• SENSEX 80,242.24
    -46.14 (--0.06%)
  • BANKNIFTY 55,087.15
    -304.10 (--0.55%)
Back

Analyst Meet / AGM - Analyst Meet

Targets consolidated Debt:Equity ratio of around 3 by FY'17

ILFS Transportation Networks
02-Jun-2015, 12:33
ILFS Transportation Networks (ITNL) held its conference call on 1st June 2015 and was addressed by K Ramchand Managing Director

Key Highlights

ITNL has total of 12838 lane km under its road assets portfolio comprising of a mix of toll and annuity based projects. It has a Pan India presence with 27 BOT projects across various States in India.

The company has an operational road asset portfolio of 8899 lane kms of highways, and one bus transportation project as on Mar'15.

The company has an order book of about Rs 11900 crore. About Rs 9000 crore of the projects will be executed in next 18 to 24 months. 51% of the order book is from NHAI, 38% from Non NHAI road projects and rest are non road projects.

ITNL's international operations, primarily through Elsamex are in road segment and spread across Spain, Portugal, Latin America, UAE and China.

As on April'15, about 2100 kms of 23 road projects are at RFQ stage post qualification which translates into revenue of around Rs 33000 crore. 14 of these projects are from NHAI, 7 from States and rest from MORTH (Ministry of Road transport & highways).
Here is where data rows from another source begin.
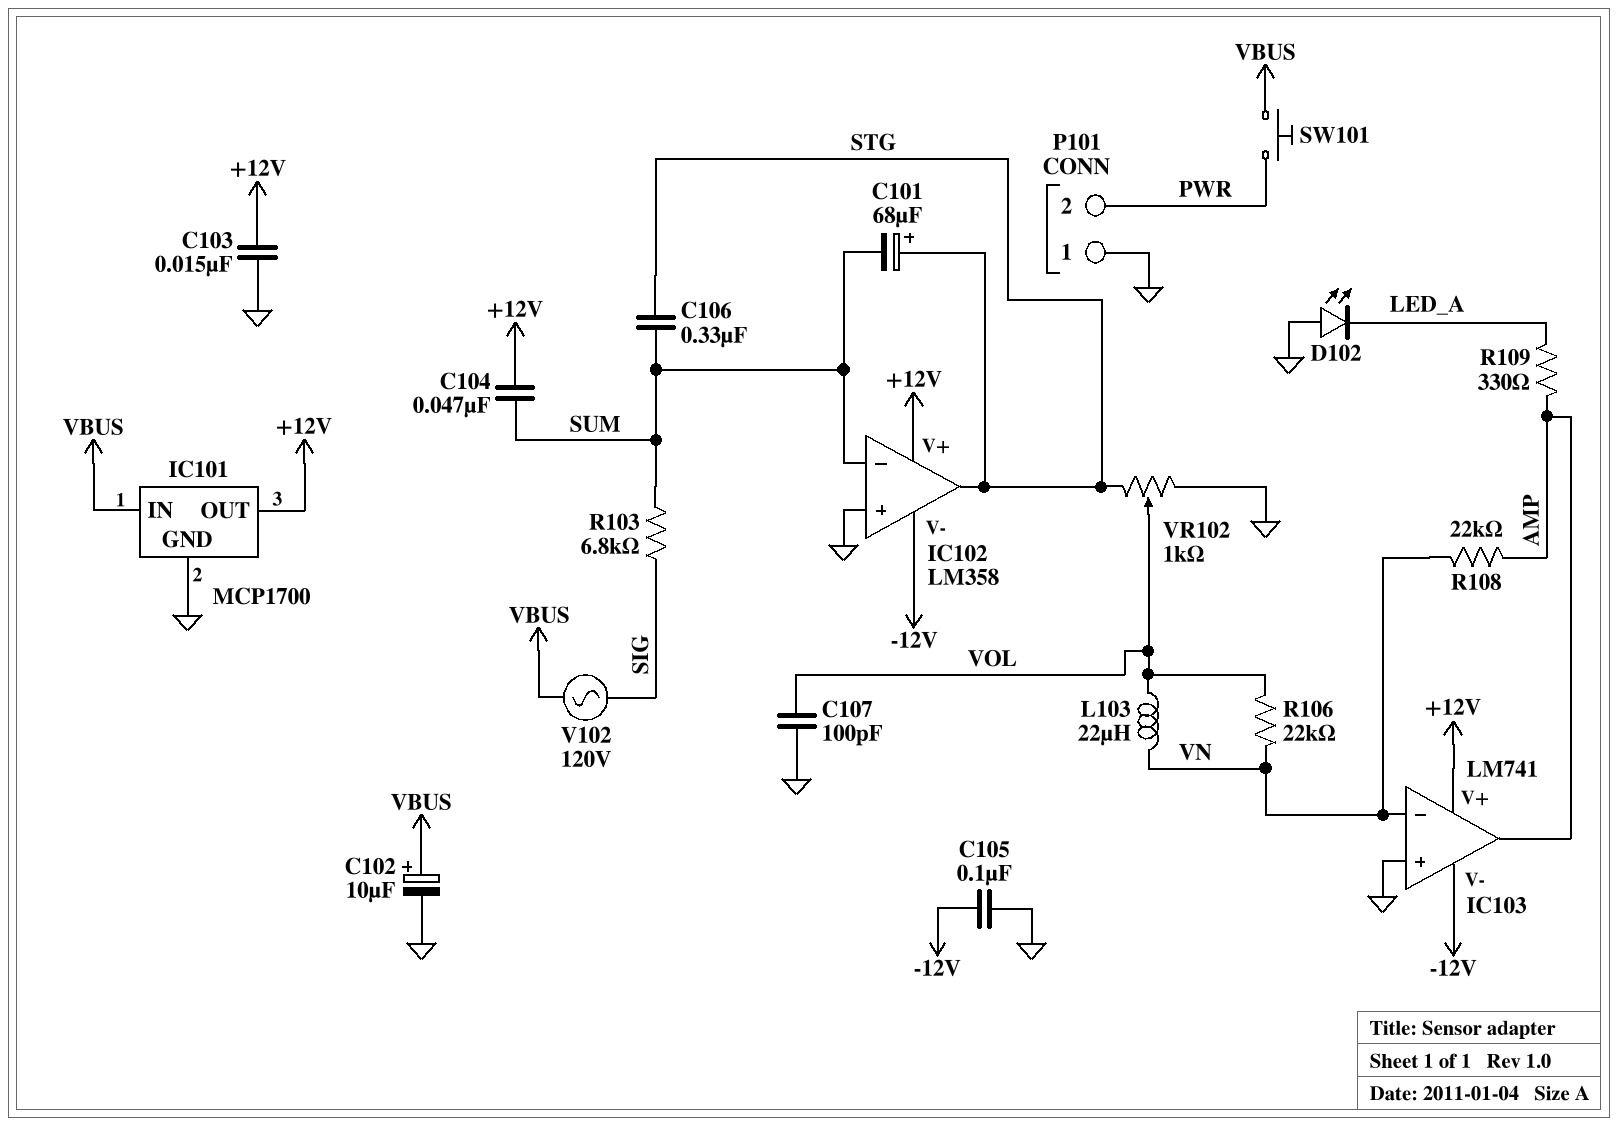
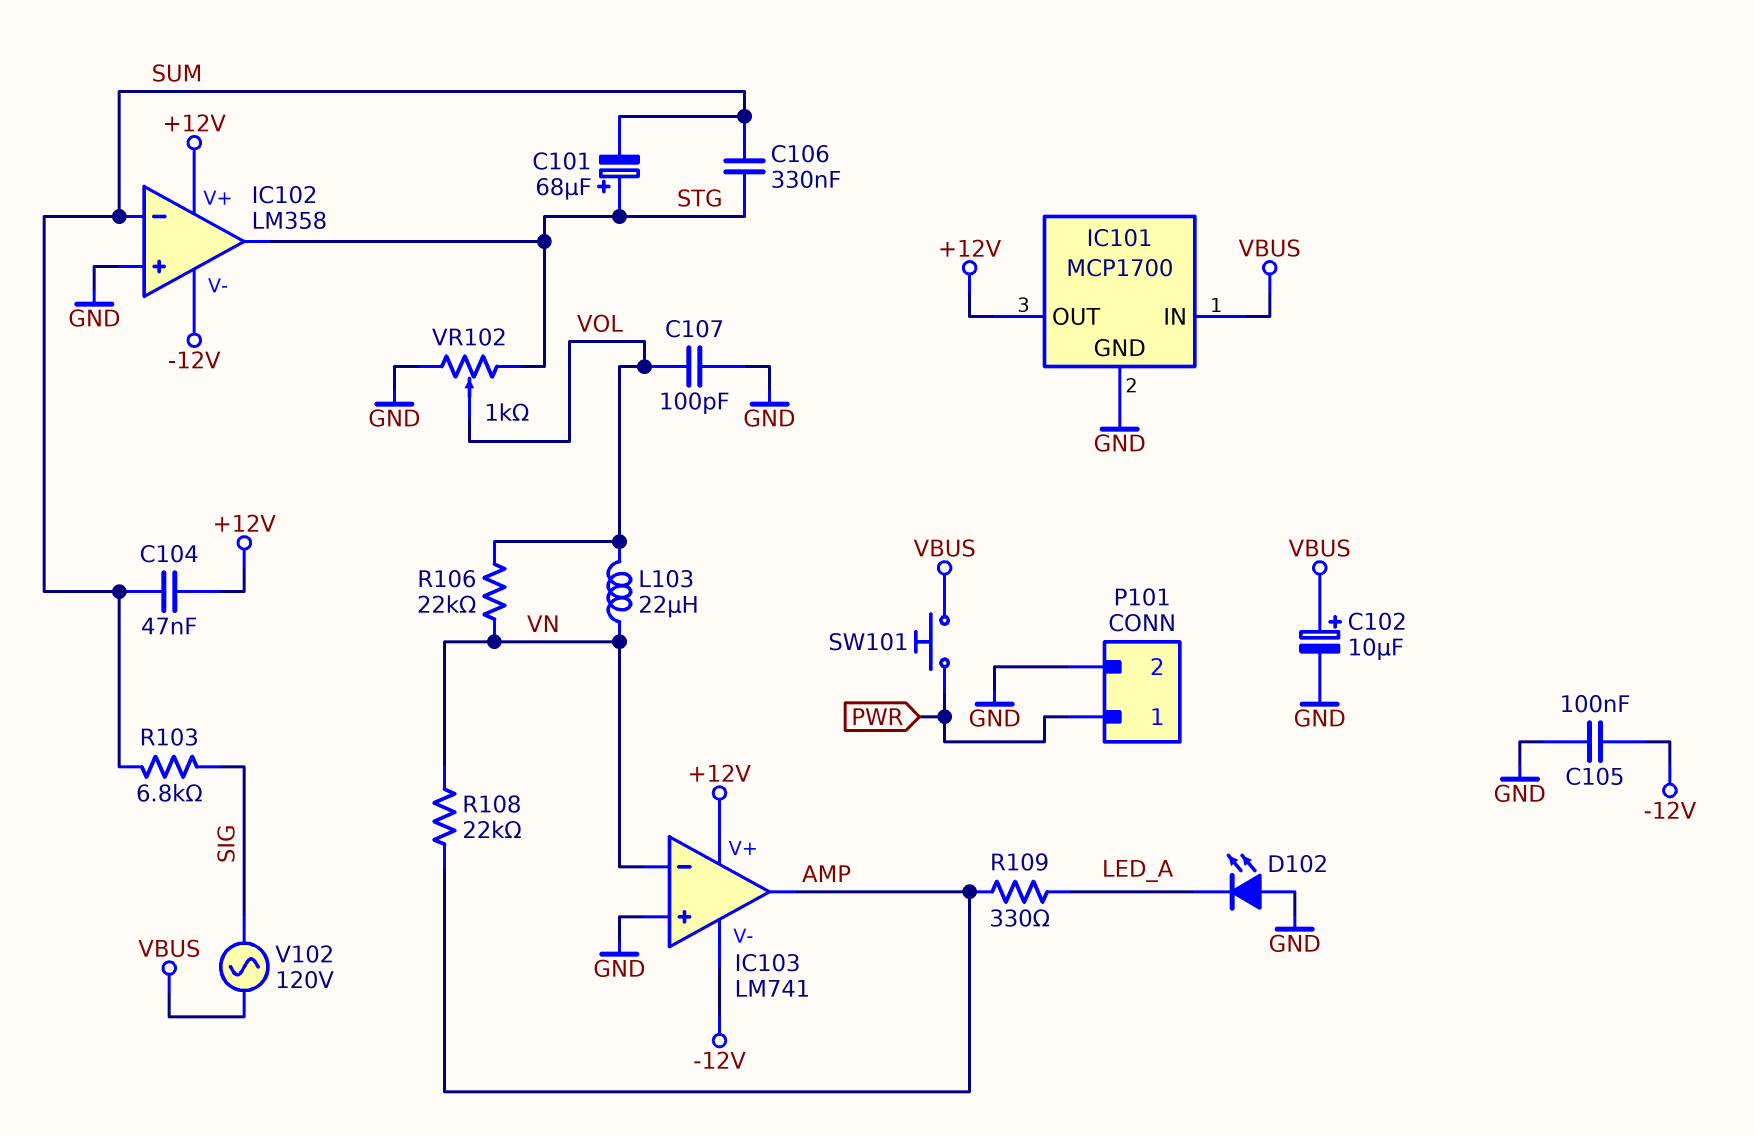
C103: 15nF (+12V, GND) -> none
P101 pin 1: GND -> PWR
P101 pin 2: PWR -> GND

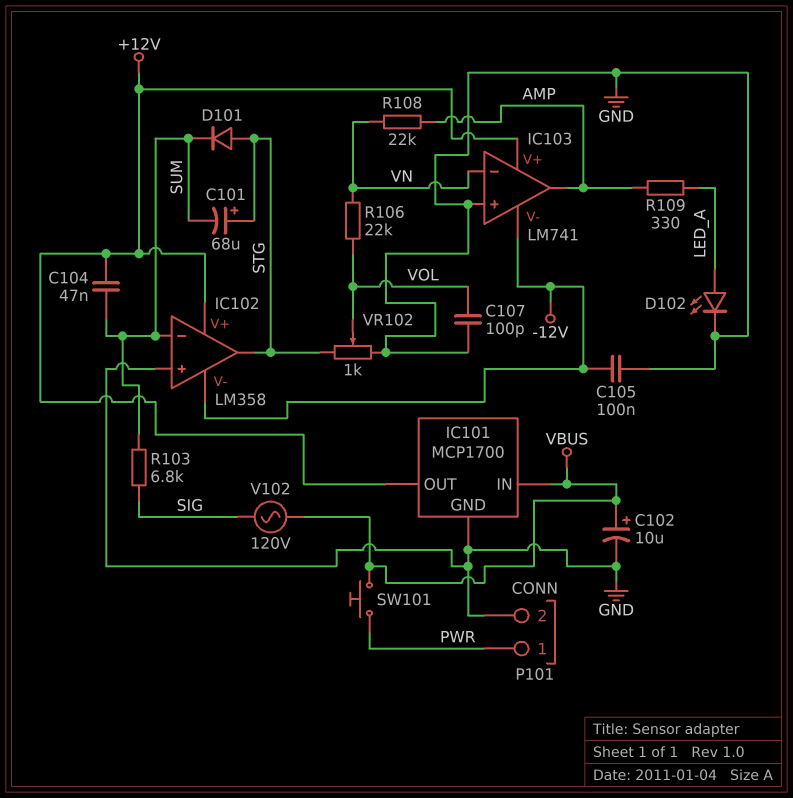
C106: 330nF (STG, SUM) -> none
D101: none -> diode (A STG, K SUM)
D102: LED (A GND, K LED_A) -> LED (A LED_A, K GND)
L103: 22uH (VN, VOL) -> none

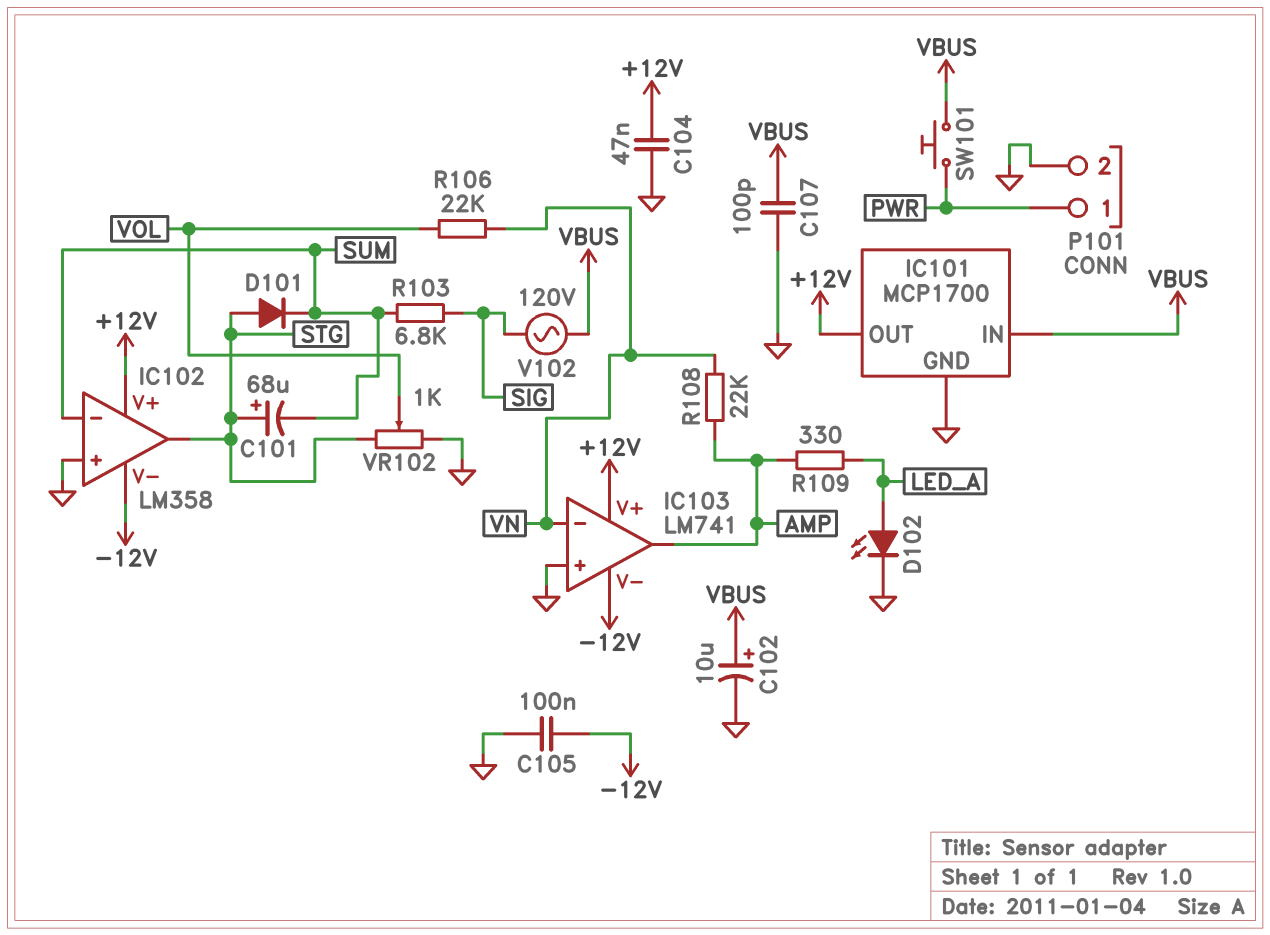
C104: 47nF (+12V, SUM) -> 47nF (+12V, GND)
C107: 100pF (GND, VOL) -> 100pF (GND, VBUS)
The company has not won a single road project in FY'15 as the pie was too small and the bids were irrational.

Also there were lots of uncertainties. Government at one point in time, thought to award road contracts only on EPC basis and no BOT projects. Gradually, based on industry interactions, bankers and other lenders issues, Government is coming out with a Hybrid model for BOT projects.
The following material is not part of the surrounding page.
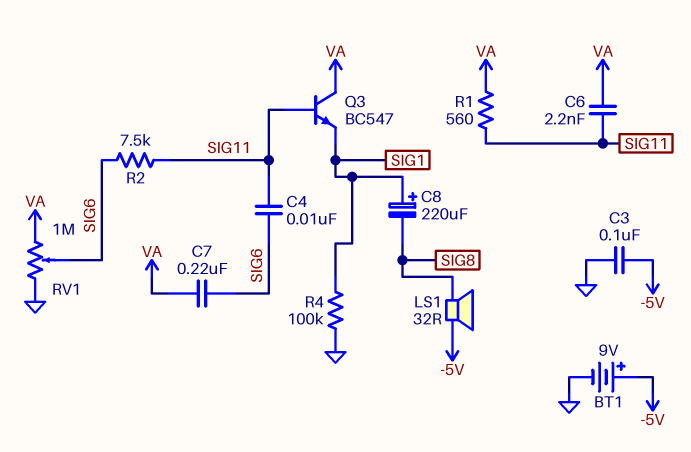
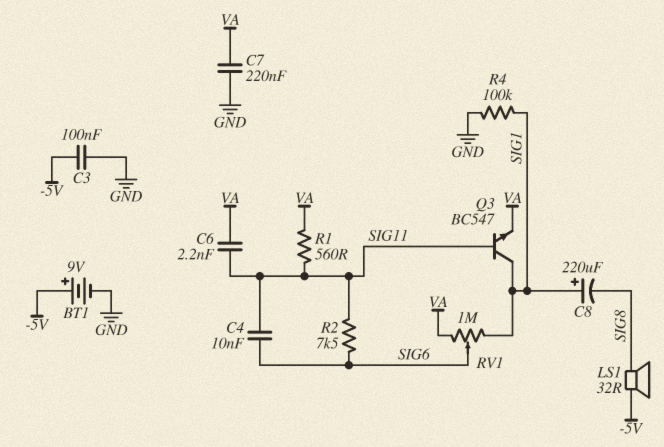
C7: 220nF (SIG6, VA) -> 220nF (GND, VA)
Q3: NPN BC547 (B SIG11, C VA, E SIG1) -> NPN BC547 (B SIG11, C SIG1, E VA)
RV1: 1M (GND, VA, wiper SIG6) -> 1M (SIG1, VA, wiper SIG6)

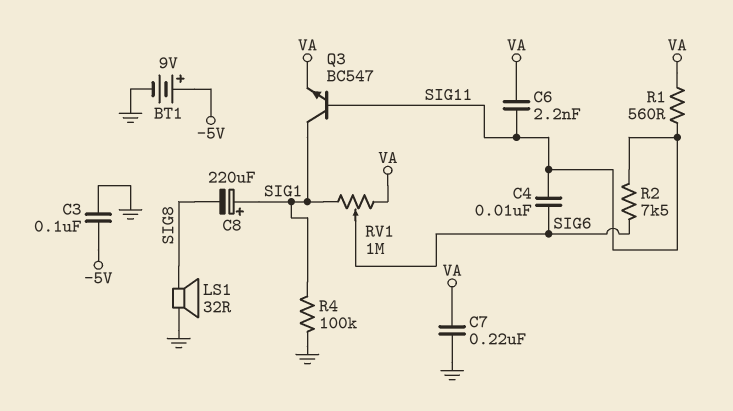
LS1: speaker 32R (-5V, SIG8) -> speaker 32R (GND, SIG8)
In FY'15, revenue was lower by about 1% on YoY basis on a consolidated level and stood at Rs 6500.90 crore. The company was able to make operational 3 road projects in FY'15.
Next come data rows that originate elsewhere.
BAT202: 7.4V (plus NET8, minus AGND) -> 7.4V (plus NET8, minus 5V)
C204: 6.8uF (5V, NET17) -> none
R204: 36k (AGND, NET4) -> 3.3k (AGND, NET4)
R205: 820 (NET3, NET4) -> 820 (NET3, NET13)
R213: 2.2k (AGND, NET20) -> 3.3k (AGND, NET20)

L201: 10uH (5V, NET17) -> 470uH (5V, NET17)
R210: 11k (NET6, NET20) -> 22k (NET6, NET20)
Construction income was lower by 11% YoY and stood at around Rs 3605 crore. There was a 46% de growth in fee income as no new projects were won by the company in FY'15. Both these drops were offset by a 12% growth in toll/annuity revenue to Rs 1250 crore and a 75% growth in O&M income to Rs 200 crore and a 4% growth in Elsamex revenue to Rs 1110 crore.

EBIDTA income in FY'15 was higher due to higher O&M income, toll/annuity income and other income while lower construction costs and other expenditure also helped in improving the margins.

Gross Average Daily collection from Toll and Annuity in Q4 FY'15 is around Rs 6.8 crore. Company started tolling in Baleshwar Kharagpur, Pune Solapur, NAMEL, Barwa Adda, Moradabad Bareilly and Warora chandrapur projects in FY'15. Total toll revenue in FY'15 stood at Rs 855 crore as compared to Rs 600 crore for FY'14.

Consolidated debt equity ratio stands at 4.1 with total debt at Rs 23513.50 crore as on Mar'15.

The CNTL project which saw an impact in construction activities in FY'15 due to natural calamities in J&K States is back on track and management expects the project to commission as per the time schedule in FY'17.

The problem for the company is while most of the loans have been booked and interest payments are getting capitalized, most of the projects say around 2/3rd on value wise basis, are yet to be operational. These projects will be operational by FY'17.

For FY'15, total of 3091 km of road projects were awarded by NHAI and about 4270 km were awarded by MORTH. Of the total road projects awarded by NHAI only 24% were on BOT basis. NHAI also has amicably terminated some of the past stuck projects.

NHAI's total expenditure in FY'15 was around Rs 21000 crore. In FY'16, the target is placed at Rs 75000 crore. About 9000 km is targeted in FY'16 by NHAI through BOT and EPC route. The increase of Rs 55000 crore is funded by increased budget allocation of Rs 15000 crore and increase in borrowings by Rs 40000 crore.

In the Hybrid model which is proposed by the Government, NHAI, would bear the revenue risk and would fund 40% of total project costs. Balance 60% the concessionaire has to bring in with suitable debt equity mix. The whole idea of such a hybrid model is to bring back the lenders and investors in the road BOT business, which currently they are averse to.

ITNL will continue to focus on BOT projects and O&M projects in India while internationally; O&M space will provide significant opportunity and space.

Going forward the focus area for the management in FY'16 and in FY'17 is:

To complete current order book on time and finish the balance lengths in some of the projects.

Recycle capital through divestment in toll and annuity assets

Equity to be infused to the tune of Rs 655 crore of which 60% is for Rapid Metro Gurgaon Project Phase 2

Recapitalize balance sheet through QIP/CB/PIPE routes

Refinancing of annuity portfolio, release sub-debts

The targets to achieve by FY'17 are:

Consolidated D/E of 3

Consolidated Ebidta margin expansion to 35-40%

Consolidated ROE expansion back to 18-22% range.